I know, O gentle reader. I failed miserably in my attempt at National Blog Posting Month. I just wasn't good enough, and I entirely misjudged my resolve to post every day. I am a bad, bad polyformer.
But it was not for lack of trying; my screwy-ass laptop is still in the shop. My scattered-ass life is still remarkably scattered. I remain skating adroitly along the seams of insolvency.
I wish I could write that I've moved farther along from the benighted territories that I've been travelogue-ing for so long here on Polyform, but I haven't. I'm still here, lost in the tall grass, ploughing away at the dark, rich, fecund and somewhat smelly earth that is the substance of me. (Perhaps I've gotten more obtuse.)
There is enough pride and joy on a day-to-day basis to keep me going; there is more than enough shame and anxiety, when it comes to the larger picture, to give me pause. I could narrate details for you, but I reckon it would be tedious and repetitive, and it wouldn't necessarily do any good.
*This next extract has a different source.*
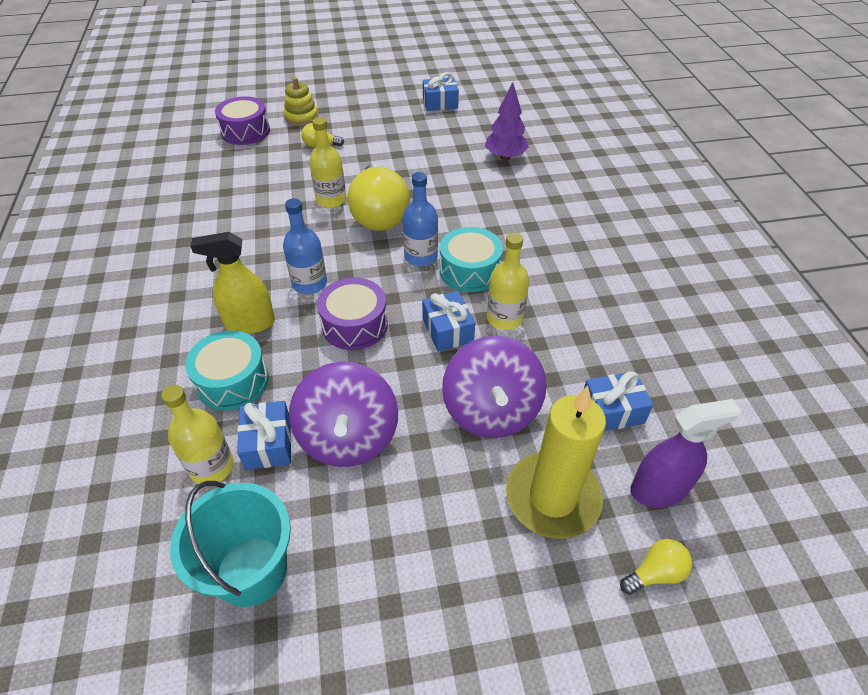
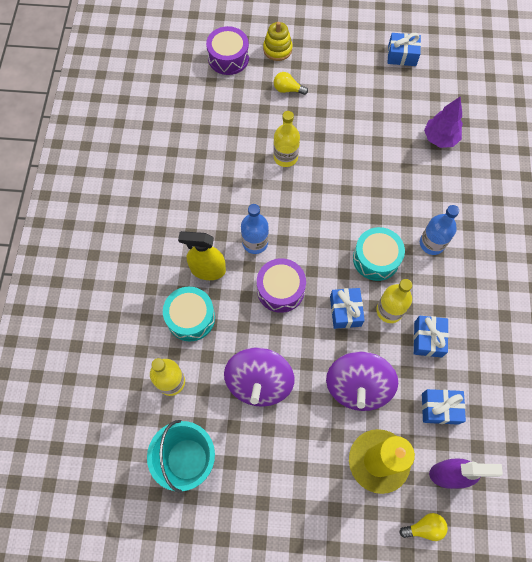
camera: 15 degrees right, 20 degrees up
(268, 444) = (208, 374): blue gift -> blue gift (428, 339)
(379, 214) = (320, 182): yellow light bulb -> none
(421, 257) = (342, 235): blue bottle -> blue bottle (432, 243)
What gets me through, what makes it all better on balance, are the quiet moments I spend on my bike in the middle of the night, commuting home, or (and I know how crazy this sounds) the enforced silence of commuting by car, when I'm stuck in traffic and I can't do anything else but turn up or turn down the radio and wait for the logjam of cars in front of me to break. It's the moments in-between, the pauses and the in-breaths, that get me through. They tell me that everything else, all the other little anguishes and the little delights are but as those same moments before, and that somehow everything always leads to something else, one way or another, sooner or later.
Books I'm Reading:
Caesar's Gallic Wars
"The Sea" by John Banville
"Erotism" by Georges Bataille
"The Radicalism of the American Revolution" by Gordon S. Wood
"Romeo and Juliet" by Wild Bill Shakespeare
Listening to:
"Swordfish Trombones," Tom Waits
"Half the Perfect World," Madeleine Peyroux
Baz Luhrman's R & J soundtrack
Drinking:
Stumptown Coffee.
4 comments:
You know, in taiko drumming, the space in-between the beats is as important as the sounds of the beats themselves. It's also a large part of Tadashi Suzuki's work. We must have the silence, or the rest is only noise.
"Perhaps this yarn is the only thing
that holds this man together
Some say that he was never here at all"
I'm just amazed that you're capable of reading more than one book at once. AND that you've got more books in your rotation than CD's. Impressive. But can you fit all those books into a shiny little white box? I thought not.
Caesar's Gallic Wars
"The Sea" by John Banville
"Erotism" by Georges Bataille
"The Radicalism of the American Revolution" by Gordon S. Wood
"Romeo and Juliet" by Wild Bill Shakespeare
Lighten up!
I love going from blog to blog seeing what people are up to in other parts of the world.
If you have a minute visit my site. It is setup as a family joke. We've put Jimmy C’s wish list on it to determine if he has been naughty or nice this year.
The big guy needs all the support he can get. Take a minute to vote. It's all in good fun.
You need some silly fun.
Sally--
yes, the downbeat is almost always more important. To me, at least.
jason--
you know, you really should read Caesar. I think you'd like him.
Naughty or nice--
I can't believe I'm not silly enough for you.